• **Exercise brief**:
Reproduce the entries below exactly, but only from the line containing "part: (411, 330) -> (701, 445), size x0.7" to the line containing "part: (189, 739) -> (272, 1288), moved", inclusive.

Records shown below:

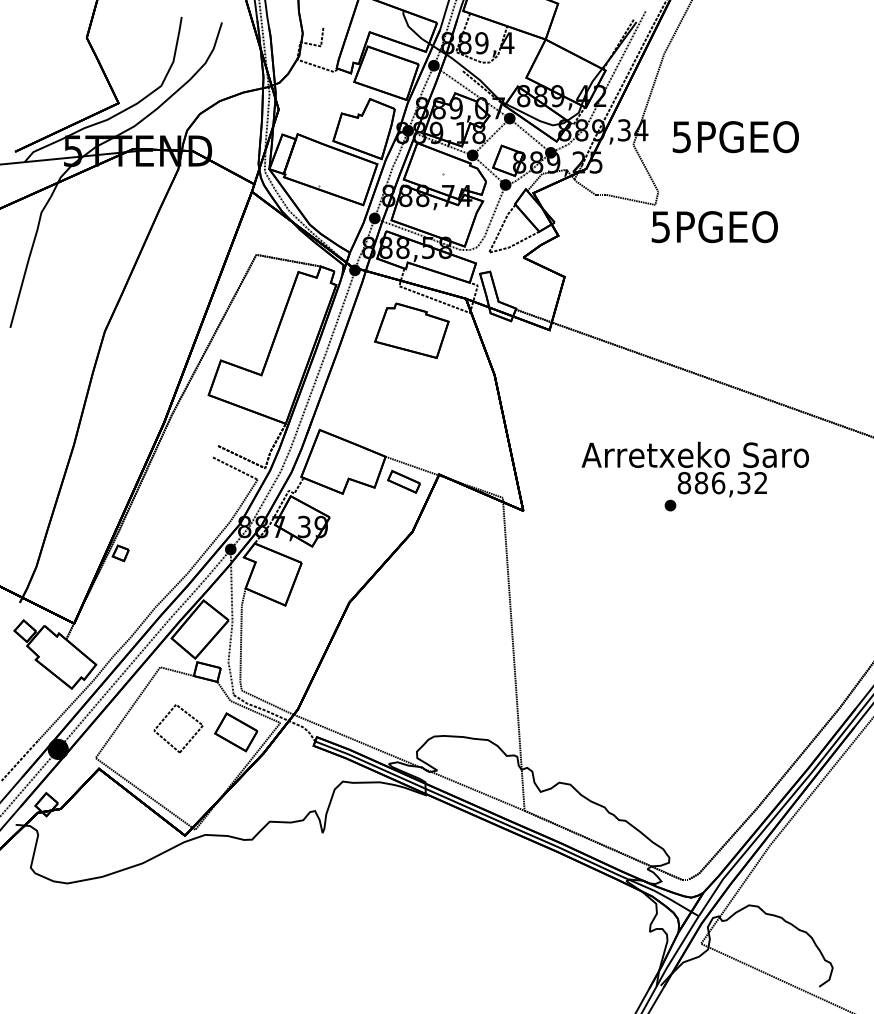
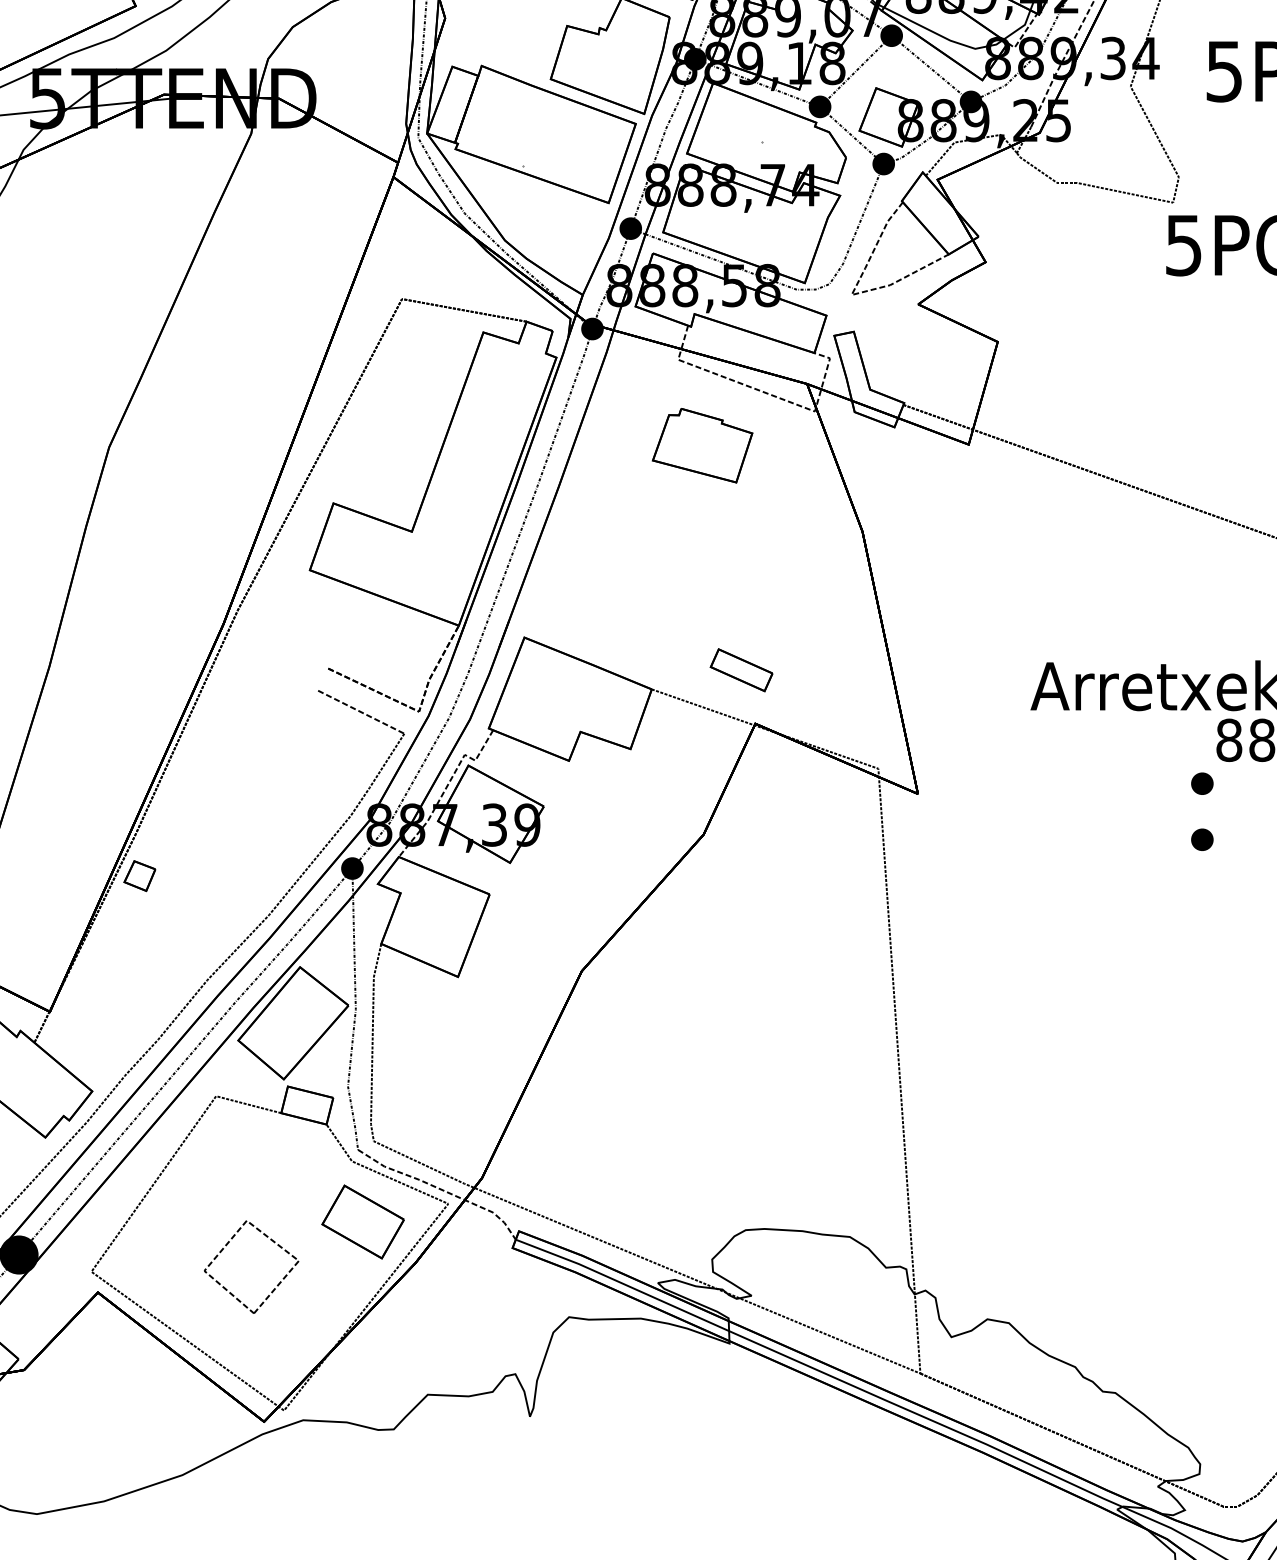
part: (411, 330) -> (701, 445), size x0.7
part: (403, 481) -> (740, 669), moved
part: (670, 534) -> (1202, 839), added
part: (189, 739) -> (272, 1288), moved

End of Records shown.
Records shown below:

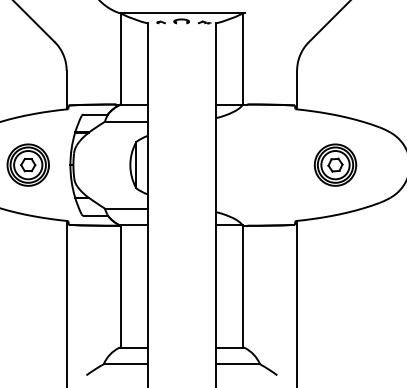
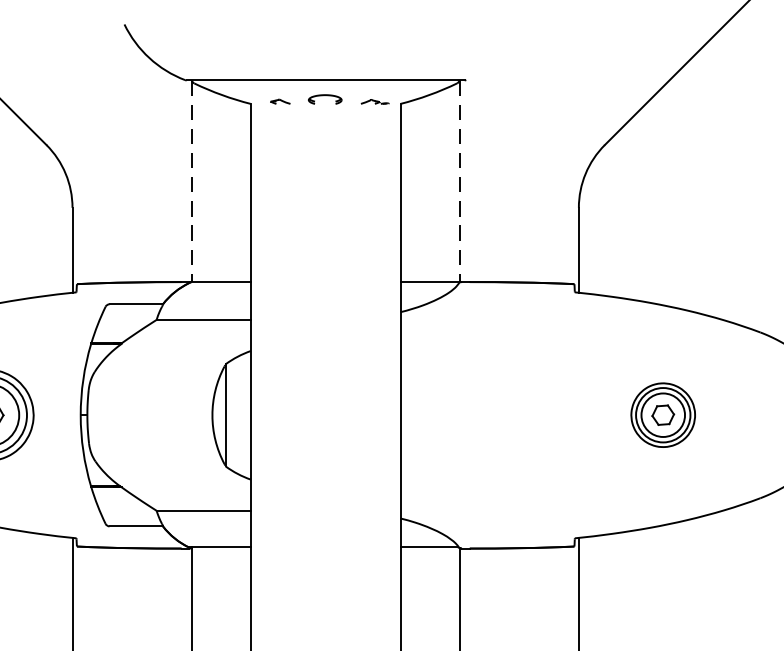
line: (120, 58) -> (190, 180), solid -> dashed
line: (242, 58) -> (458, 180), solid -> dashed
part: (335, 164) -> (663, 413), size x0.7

End of Records shown.

• **Task solution**:
part: (411, 330) -> (701, 445), size x0.7
part: (403, 481) -> (740, 669), moved
part: (670, 534) -> (1202, 839), added
part: (189, 739) -> (272, 1288), moved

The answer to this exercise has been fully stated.